Ron Perlman on ‘Sons of Anarchy,’ Holy Rollers and Donald Trump
Before Hand of God, Ron Perlman had never spoken in tongues. Then, his character, Judge Pernell Harris, had an religious epiphany, so the 65-year-old actor had to learn quickly. “There’s no right way of doing it, there’s no wrong way of doing it,” says the actor, who looked up YouTube clips to see how those touched by the Spirit speak. “It’s one of these things that comes out differently depending on who it’s coming out of.” The trick, he says, was figuring out how a tough-as-nails character like Harris would react to the Lord flowing through him. “Some people do it very calmly and collectedly, and some people are just shaking and out of control,” he says, speaking typically slowly. “I tried to find something that honored both extremes.”
In this particular case, that meant standing in a public fountain naked, shivering and blathering.

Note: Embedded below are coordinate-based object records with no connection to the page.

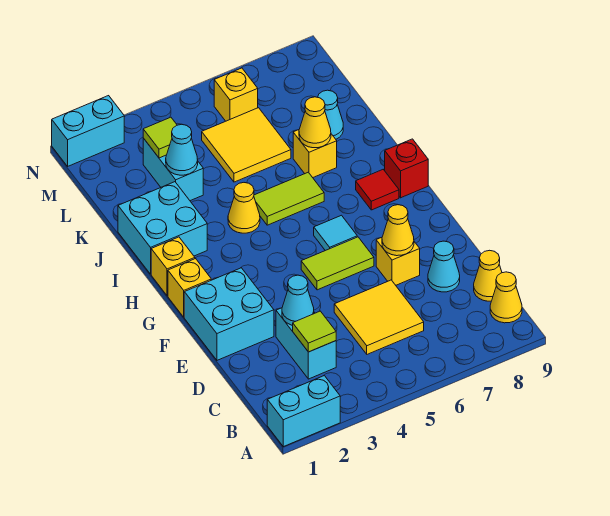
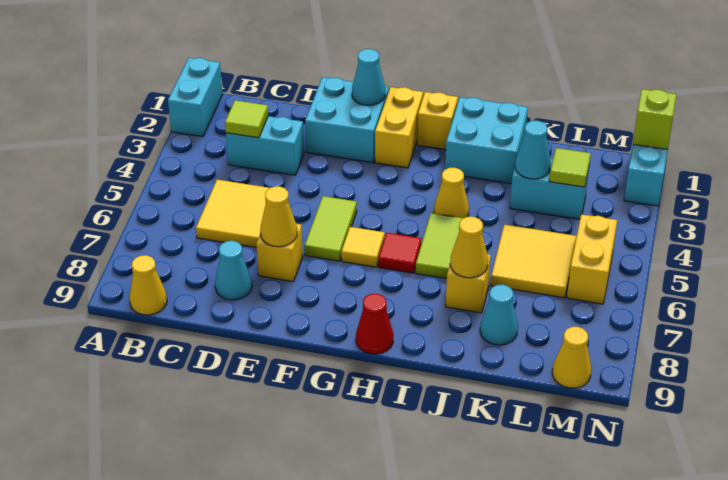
yellow cone C9 level 1 -> yellow cone M9 level 1
cyan cone D3 level 2 -> cyan cone F1 level 2
yellow brick G1 level 1 -> yellow brick G1:G2 level 1
cyan tile G6 level 1 -> yellow tile G6 level 1
red tile H8 level 1 -> red tile H6 level 1
red brick H9 level 1 -> red cone H9 level 1
yellow brick M6 level 1 -> yellow brick M5:M6 level 1
none -> lime brick N1 level 2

Hand of God — which premieres on Friday, September 4th — finds Perlman in familiar territory, playing a flawed and conflicted antihero beset by change around him, but he’s one of the few actors skilled enough to navigate it without a compass. What’s somewhat different for the actor, who is known best for unique outsider roles like Clay Morrow on Sons of Anarchy and the titular demon in Hellboy, is that his well-to-do pillar of society finds himself in the process of becoming an outsider.

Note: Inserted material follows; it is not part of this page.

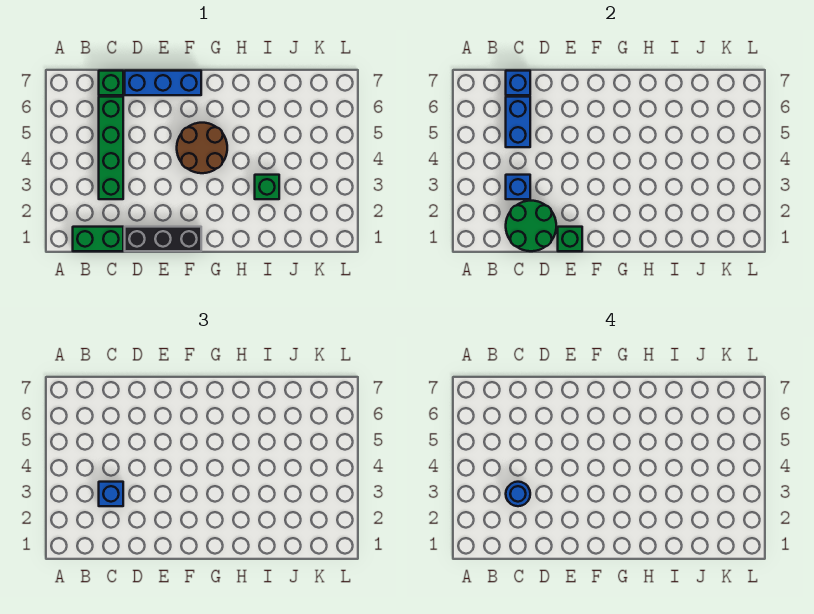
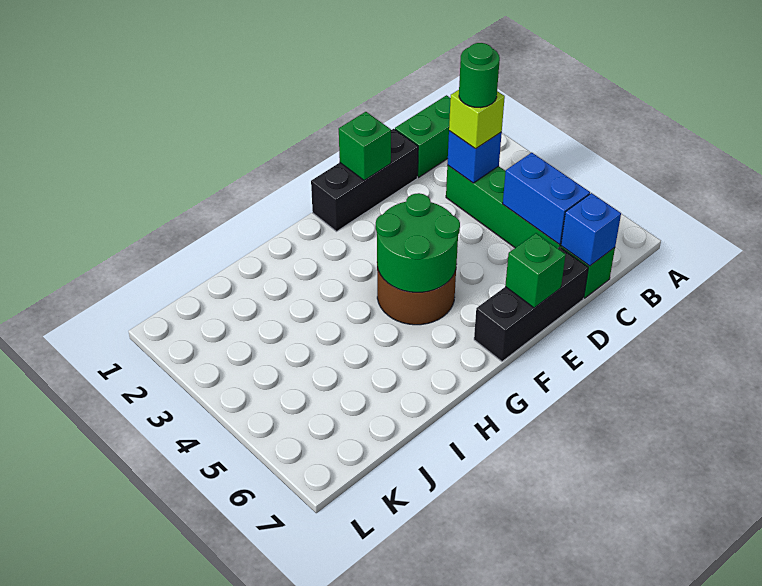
green round brick C1:D2 level 2 -> green round brick F4:G5 level 2
blue brick C3 level 3 -> lime brick C3 level 3
blue round brick C3 level 4 -> green round brick C3 level 4
blue brick D7:F7 level 1 -> black brick D7:F7 level 1
green brick I3 level 1 -> green brick E7 level 2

The pilot for the Amazon show finds the Honorable Judge Harris grappling with a litany of conflicting feelings: His son is comatose following a suicide attempt; his daughter-in-law was recently sexually assaulted; he’s married but he’s trying to break off an affair with a call girl. Most troubling of all, Harris has begun seeing visions, leading him to carry out brutal, murderous acts of vengeance. And that’s after he just found God.
“I couldn’t believe my good fortune when I read the script, that I found a role with all of the characteristics about what’s interesting in mankind rolled up into one,” says the monolithic actor, leaning back on the couch of a Manhattan hotel room. “Loyalty, infidelity, fidelity, love, zealotry, insanity and inspiration — all these things are dealt with in this show. He possesses a compendium of characteristics that would be the envy for anybody who aspires to call themselves an actor.” Here, Perlman tells Rolling Stone how he embraced those heinous-to-holy qualities, as well as how his experiences on Sons of Anarchy and working with Guillermo del Toro helped him get his footing on Hand of God.
What’s the most challenging part of playing someone who’s drawn in so many different directions?
Harris is compromised emotionally, and he’s in emotional pain. He’s a guy who’s gone from being completely sure-footed in every situation to someone who, for the first time, is now possibly dealing with self-doubt.
And he deals with it partly through this new religion. How was your baptism scene? It looked cold.
It was cold, and that scene took half a day. They lured me in there by saying they heated the fountain. Of course it’s an acre and a half, so you’re not going to heat an acre-and-a-half fountain in San Pedro. But when they turned it on to do the scene and those gusts of water came, it was like “Gah!” I had a lot of trouble just speaking because I was being pelted and assaulted by very, very cold water.